Depending on their phylogenetic origin, the genes of large dsDNA virus are broadly classified as belonging to the essential core genome or to the accessory genome. By containing beneficial non-essential genes, the accessory genome is in essence more plastic than the core genome and is derived principally from the assimilation (acquisition and adaptive molecular evolution) of exogenous genes. Viruses probably rely on this accessory gene reservoir to adapt to ecological niches. The signatures of adaptive evolution should be obvious in the accessory genome. Accessory genes have been found to undergo episodes of positive selection [21], duplication and loss events [47] that participate in virus genome dynamics. We find that unrelated large dsDNA viruses infecting closely or distantly related hosts converge towards homologous genomic adaptation. This demonstrates adaptive gene assimilation is a general evolutionary process. Our study based on EPVs and BVs with unbalanced numbers of sequenced genomes (~60 for BVs and only 6 for EPVs), identified 32 homologous genes between EPVs and BVs (Table 1), which could perform analogous adaptive functions. The facts that 19 of these genes were found in other large dsDNA virus families, including the chordopoxviruses, nudiviruses, ascoviruses, iridoviruses and hytrosaviruses further emphasize the recurrence of adaptive convergence and the fundamental influence of ecological constraints on genome evolution.

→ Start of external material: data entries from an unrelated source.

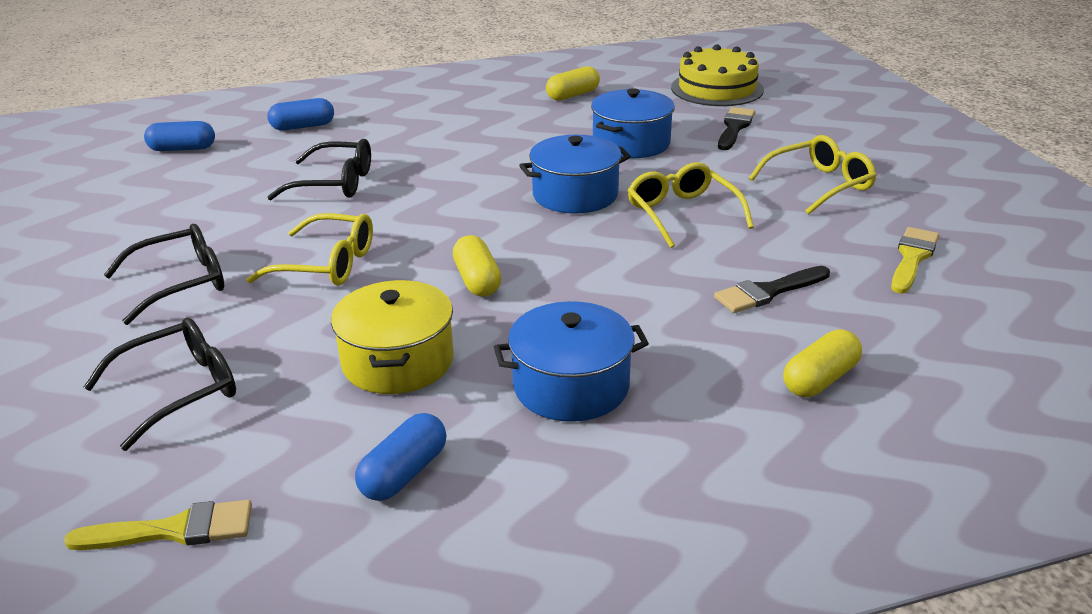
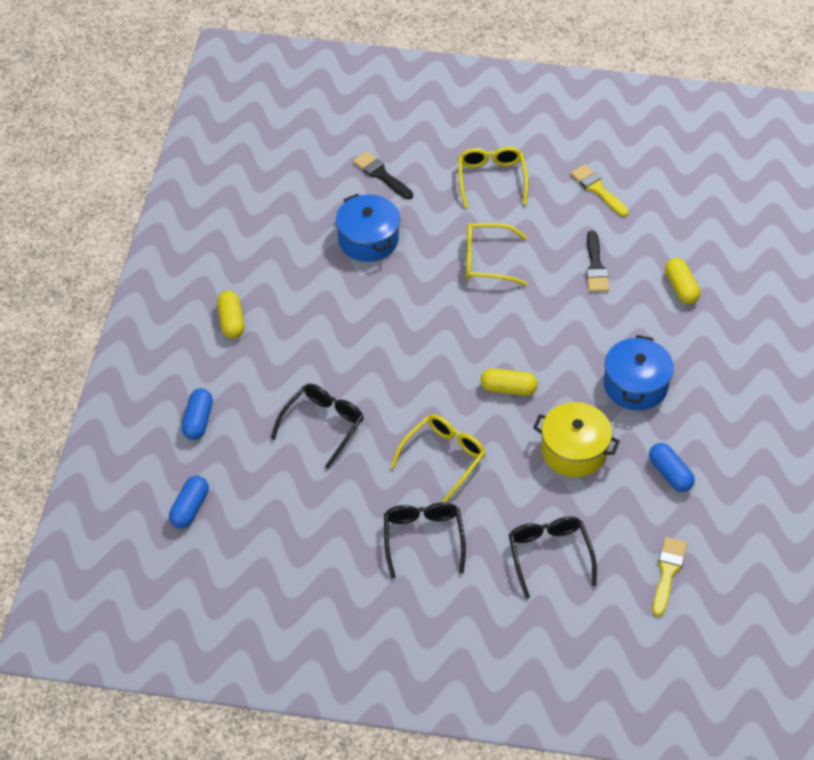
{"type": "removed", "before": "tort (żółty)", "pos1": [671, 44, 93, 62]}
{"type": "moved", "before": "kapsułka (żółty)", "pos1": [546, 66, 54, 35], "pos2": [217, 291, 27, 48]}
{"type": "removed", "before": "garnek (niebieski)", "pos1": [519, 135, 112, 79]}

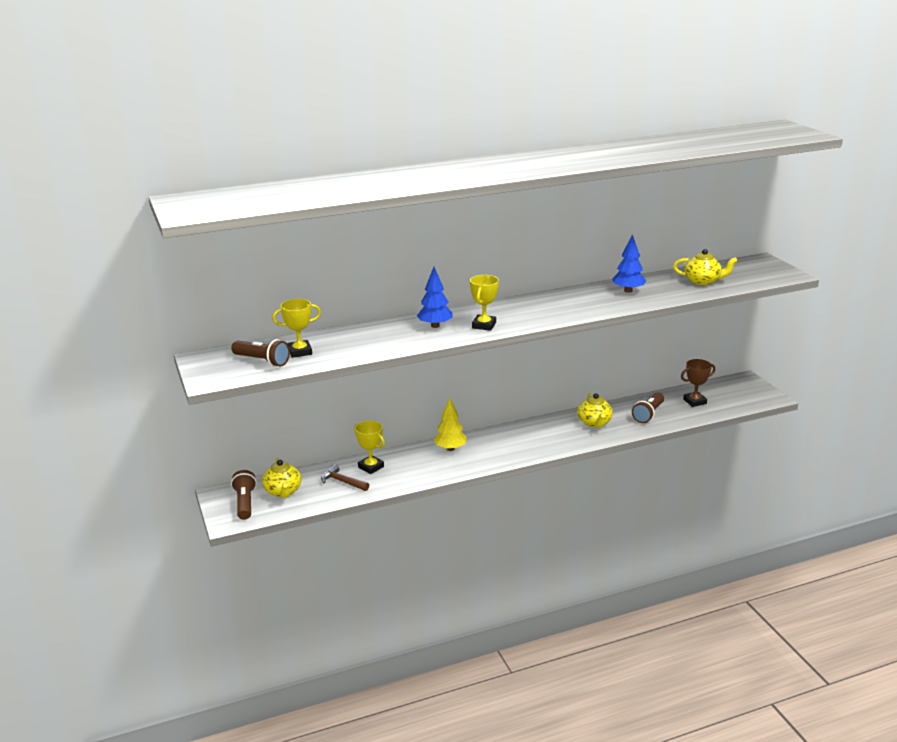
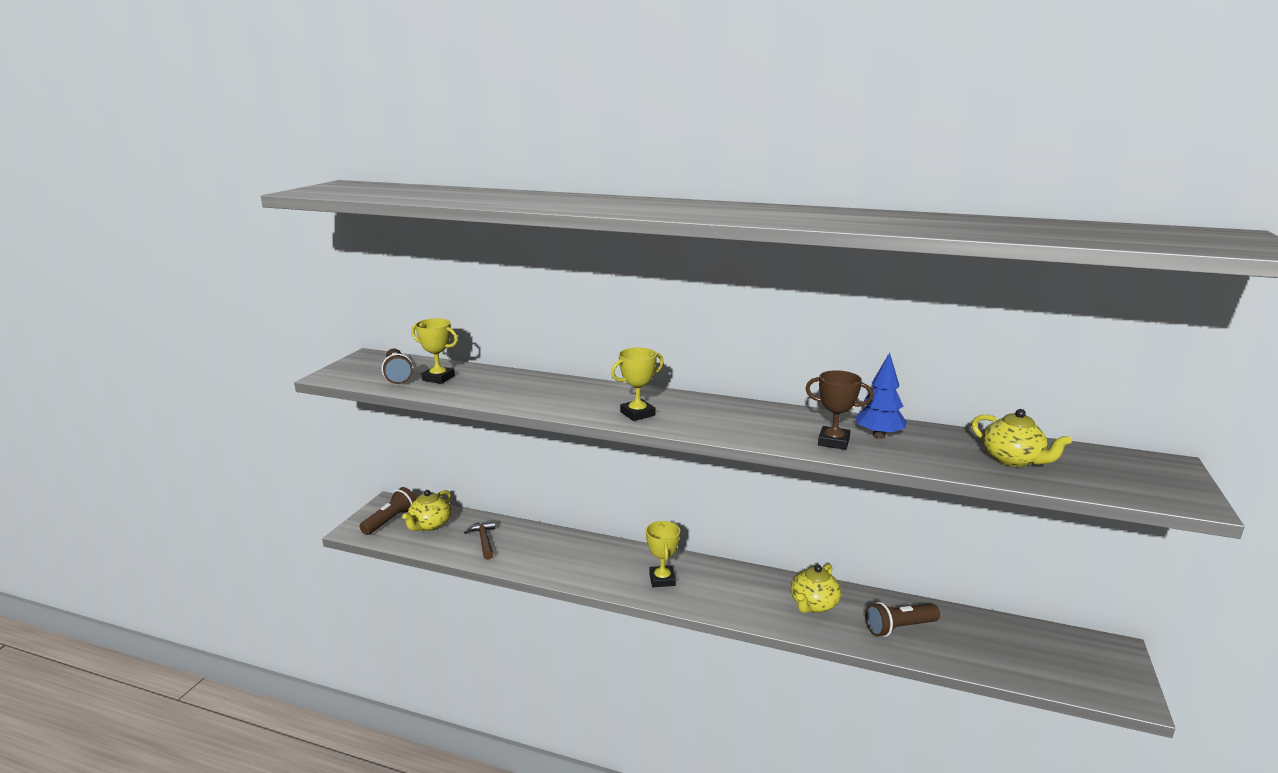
{"type": "removed", "before": "drzewko (niebieski)", "pos1": [417, 267, 36, 61]}
{"type": "moved", "before": "puchar (brązowy)", "pos1": [681, 359, 34, 48], "pos2": [805, 370, 68, 80]}
{"type": "removed", "before": "drzewko (żółty)", "pos1": [433, 398, 34, 53]}
{"type": "moved", "before": "puchar (żółty)", "pos1": [354, 420, 31, 54], "pos2": [646, 521, 34, 66]}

We observed adaptive HGTs throughout the evolutionary history of insect viruses. Some early HGTs are phylogenetically conserved after assimilation and might have been instrumental in overcoming particularly complex infections barriers, such as host innate immunity. The production of superoxide [48] and induction of apoptosis are innate host mechanisms that control viral infection [49]. The recurrent convergent acquisitions and evolutionary maintenance of the sod and antiapoptotic genes (iap and p35) [50] in viruses are evidence of the evolutionary leaps that follow adaptive gene assimilation. Other genes such as the different ribonucleotide reductase subunits or the dUTPase are periodically acquired and lost, showing their importance for viral replication success might depend more on specific environmental host conditions. The similarity in host ecology also drives the accessory genome convergence, as in the case of fusolin, enhancing per oral infectivity.

Our definition of networks of multipartite and multidirectional gene exchanges supports that the accessory genomes of large dsDNA virus can be considered as collections of gene acquired from cells and other viruses, and which can be expanded via intragenomic duplications. The consequence is an entanglement of the origins of viral genes. This could explain why, so far, the evolution of the first viruses remains mysterious. Closer to us, seeking adaptive gene convergence in viruses adapted to specific host species could bring new developments in virus biocontrol and in vaccines applications. HGTs and convergence in cellular and viral gene acquisition gave major adaptive impulses to large dsDNA virus evolution, fostering evolutionary leaps in virus life histories.